Cardinality of the Set of all finite subset of $\mathbb{R}$
We can show that $\#S \ge {c}$ via the injection $f: \mathbb{R} \rightarrow S$, $f(x) = \{x\}$.
If you show $\#S \le c$ then you can conclude $\#S = c$ invoking Bernstein's theorem.
Let's prove the following: let $X = \{X_k,\ k \in \mathbb{N}\}$ be a family of subsets such that $\#X_i \le c$, $\ \forall i \in \mathbb{N}$, and let $V = \bigcup_{k\in \mathbb{N}}X_k$. Then $\#V \le c$.
Because $\#X_i \le c$, we have for each $i$ a surjective $f_i: \mathbb{R} \rightarrow X_i$. We define $g: \mathbb{N} \times \mathbb{R} \rightarrow V$, $g(n,x) = f_n(x)$.

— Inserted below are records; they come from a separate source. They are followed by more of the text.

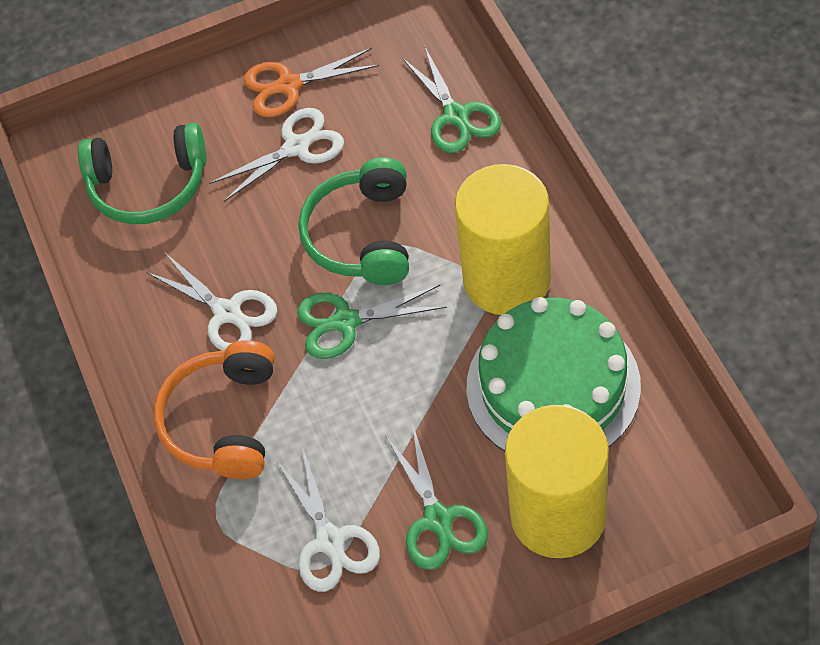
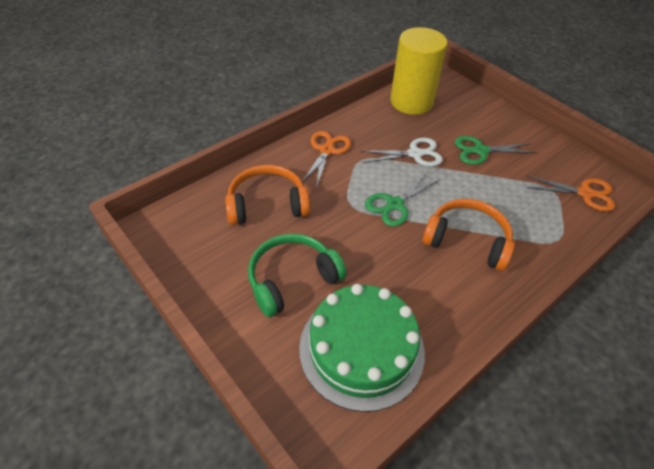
green headphones: 2 -> 1
green scissors: 3 -> 2
orange headphones: 1 -> 2
orange scissors: 1 -> 2
white scissors: 3 -> 1
yellow cylinder: 2 -> 1

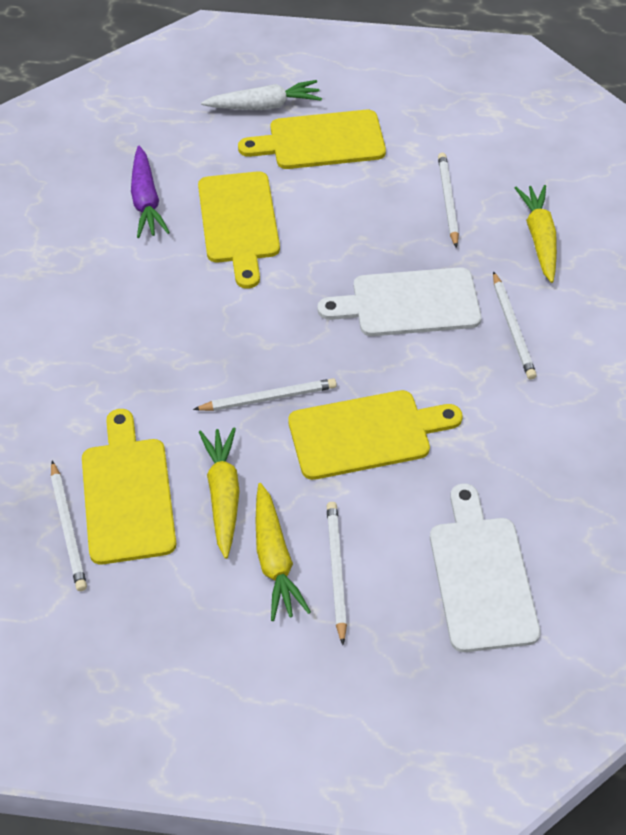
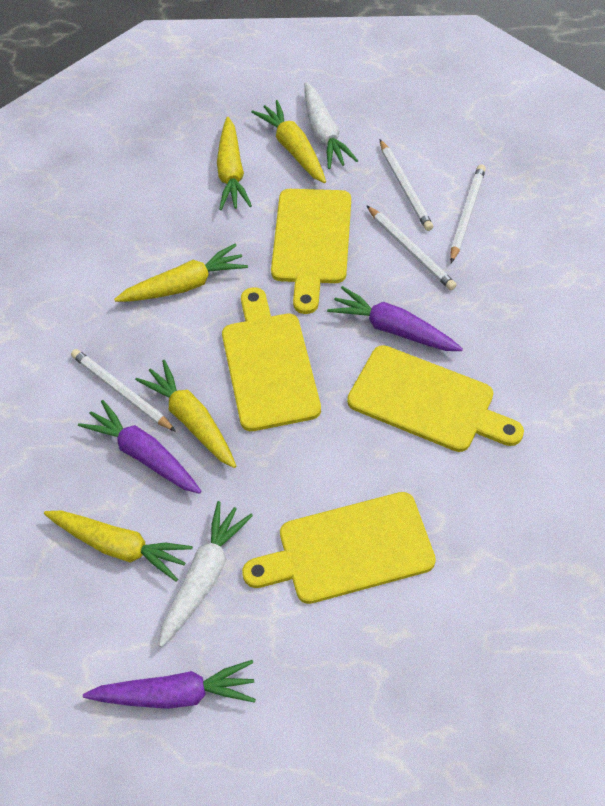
purple carrot: 1 -> 3
white carrot: 1 -> 2
white cutting board: 2 -> 0
white pencil: 5 -> 4
yellow carrot: 3 -> 5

$g$ is an surjective function: let $x \in V$, then $x \in X_i$ for some $i$, then we have $a \in \mathbb{R}$ such that $f_i(a) = x$ because $f_i$ is surjective. Then $g(i,a) = f_i(a) = x$, with $(i,a) \in \mathbb{N}\times\mathbb{R}$.
We conclude that $g$ is surjective.
Thus $\#V \le \#(\mathbb{N}\times\mathbb{R})$, this is, $\#V \le c$.
Your set $S$ satisfies the hypotheses, so we have $\#S \le c$, and thus $\#S = c$.